O mercado de comunicação passou por transformações profundas nas últimas décadas. Avançamos em métricas, tecnologias e formatos. Ainda assim, persiste uma lacuna crucial: compreender como o cérebro humano seleciona, processa e transforma mensagens em decisões.
Em um cenário marcado pelo excesso de estímulos e pela constante disputa pela atenção, apenas comunicar já não é suficiente. É preciso gerar conexão de forma prática, relevante e, acima de tudo, com humanidade. Nesse processo, a neurociência se apresenta como uma parceira estratégica indispensável.
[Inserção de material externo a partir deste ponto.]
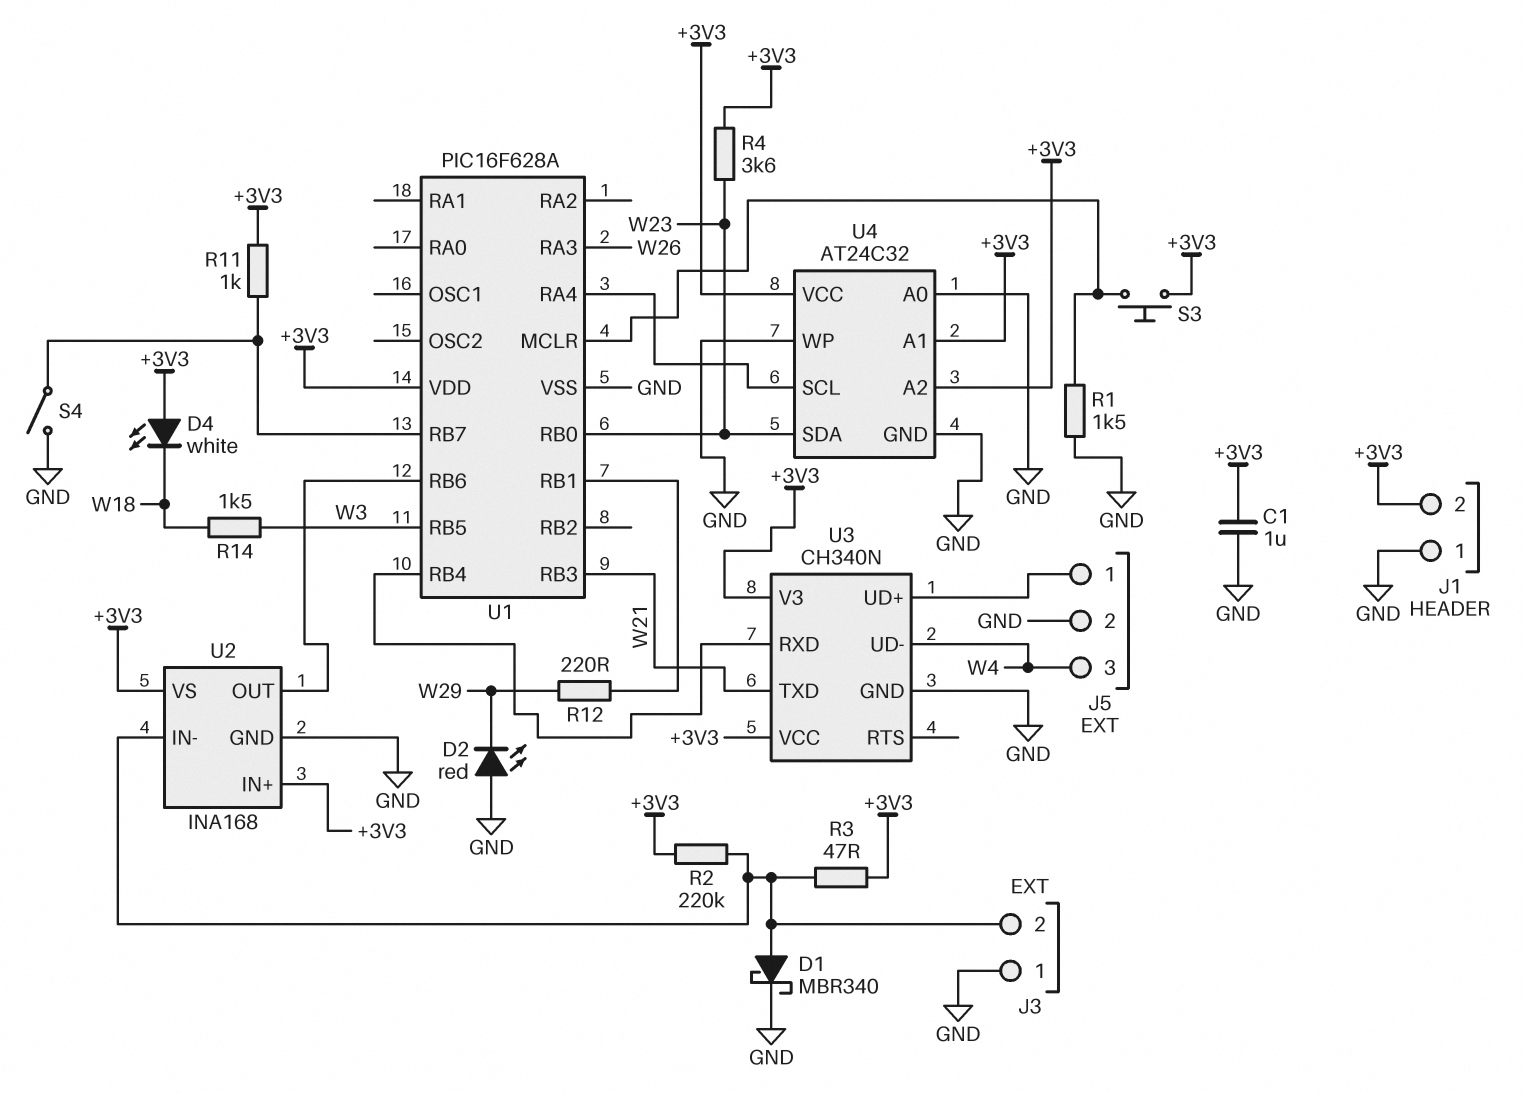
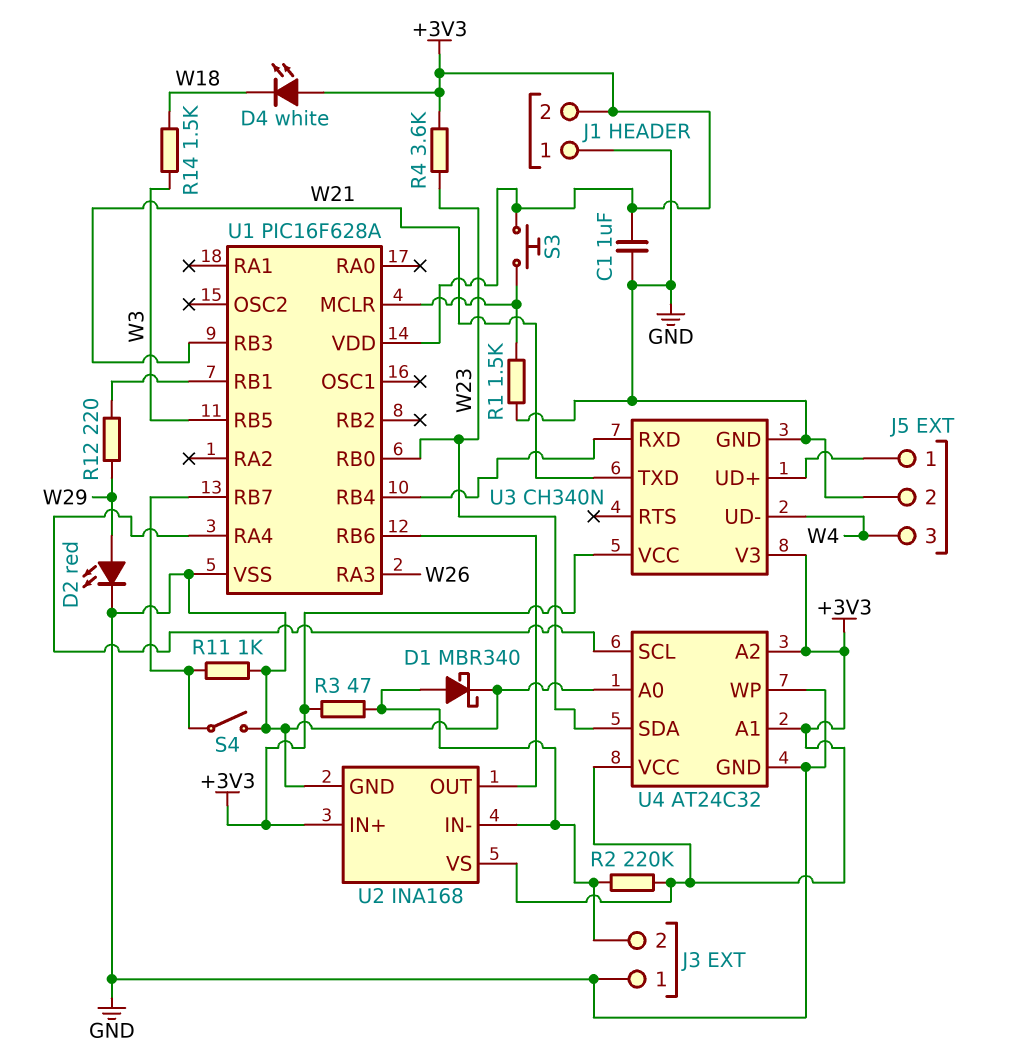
D2: LED red (A GND, K W29) -> LED red (A W29, K GND)
R11: 1k (+3V3, U1/RB7) -> 1k (GND, U1/RB7)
Um dos estudos mais citados sobre o tema vem de Gerald Zaltman, professor da Harvard Business School, autor do livro How Customers Think, que mostra que mais de 95% das decisões de compra são tomadas de forma inconsciente. Isso significa que reagimos às mensagens muito antes de racionalizá-las. Marcas que entendem como o cérebro responde a estímulos visuais, simbólicos e emocionais tendem não apenas a vender mais, mas a se tornarem memoráveis.
A estética também cumpre um papel importante nesse processo. O cérebro humano evoluiu para economizar energia, descartando rapidamente mensagens confusas ou complexas. Por isso, peças visuais que combinam simplicidade e beleza tendem a ser bem processadas, gerando retenção e encantamento. O engajamento genuíno nasce da união entre relevância e surpresa: quando o conteúdo quebra expectativas de forma emocional, ativa regiões ligadas à empatia e ao sistema de recompensa.
Embora intuitiva, essa lógica já orienta algumas campanhas de destaque. A Apple, por exemplo, ao promover imagens de iPhones por usuários comuns, deslocou o foco do produto para as pessoas — e ativou gatilhos cerebrais potentes, como o senso de pertencimento. O resultado foi uma conexão mais profunda com o público, sustentada por reconhecimento e identificação.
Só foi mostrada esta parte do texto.